Command "ldap-cleanup <zone name>" is called to remove all key metadata from
LDAP. This command is now called when disabling DNSSEC on a DNS zone. The stale
metadata were causing problems when re-enabling DNSSEC on the same zone.
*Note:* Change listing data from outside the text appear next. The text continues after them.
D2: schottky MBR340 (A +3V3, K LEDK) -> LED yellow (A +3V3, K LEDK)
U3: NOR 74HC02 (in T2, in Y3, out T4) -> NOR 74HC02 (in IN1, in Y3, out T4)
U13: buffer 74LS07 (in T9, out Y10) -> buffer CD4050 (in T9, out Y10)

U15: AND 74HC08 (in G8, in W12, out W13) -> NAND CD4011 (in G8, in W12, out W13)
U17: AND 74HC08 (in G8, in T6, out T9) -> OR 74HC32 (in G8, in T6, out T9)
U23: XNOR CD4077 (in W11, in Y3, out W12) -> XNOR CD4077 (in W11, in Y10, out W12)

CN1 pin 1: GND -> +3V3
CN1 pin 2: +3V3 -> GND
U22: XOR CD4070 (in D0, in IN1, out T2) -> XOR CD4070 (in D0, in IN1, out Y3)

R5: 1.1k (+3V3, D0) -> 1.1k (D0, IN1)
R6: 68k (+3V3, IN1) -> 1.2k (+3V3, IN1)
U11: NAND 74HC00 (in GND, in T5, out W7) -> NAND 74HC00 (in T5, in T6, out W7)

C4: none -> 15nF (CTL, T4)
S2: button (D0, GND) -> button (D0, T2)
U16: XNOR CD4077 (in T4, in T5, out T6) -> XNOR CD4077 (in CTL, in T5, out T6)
https://fedorahosted.org/freeipa/ticket/5348

Reviewed-By: Martin Basti <mbasti@redhat.com>
---
 ipapython/dnssec/odsmgr.py | 6 ++++++
 1 file changed, 6 insertions(+)

(limited to 'ipapython/dnssec')

diff --git a/ipapython/dnssec/odsmgr.py b/ipapython/dnssec/odsmgr.py
index 041ad1fc9..fb6d696af 100644
--- a/ipapython/dnssec/odsmgr.py
+++ b/ipapython/dnssec/odsmgr.py
@@ -151,12 +151,18 @@ class ODSMgr(object):
         output = self.ksmutil(cmd)
         self.log.info(output)
         self.notify_enforcer()
+        self.cleanup_signer(name)
 
     def notify_enforcer(self):
         cmd = ['notify']
         output = self.ksmutil(cmd)
         self.log.info(output)
 
+    def cleanup_signer(self, zone_name):
+        cmd = ['ods-signer', 'ldap-cleanup', str(zone_name)]
+        output = ipautil.run(cmd, capture_output=True)
+        self.log.info(output)
+
     def ldap_event(self, op, uuid, attrs):
         """Record single LDAP event - zone addition or deletion.
 
-- 
cgit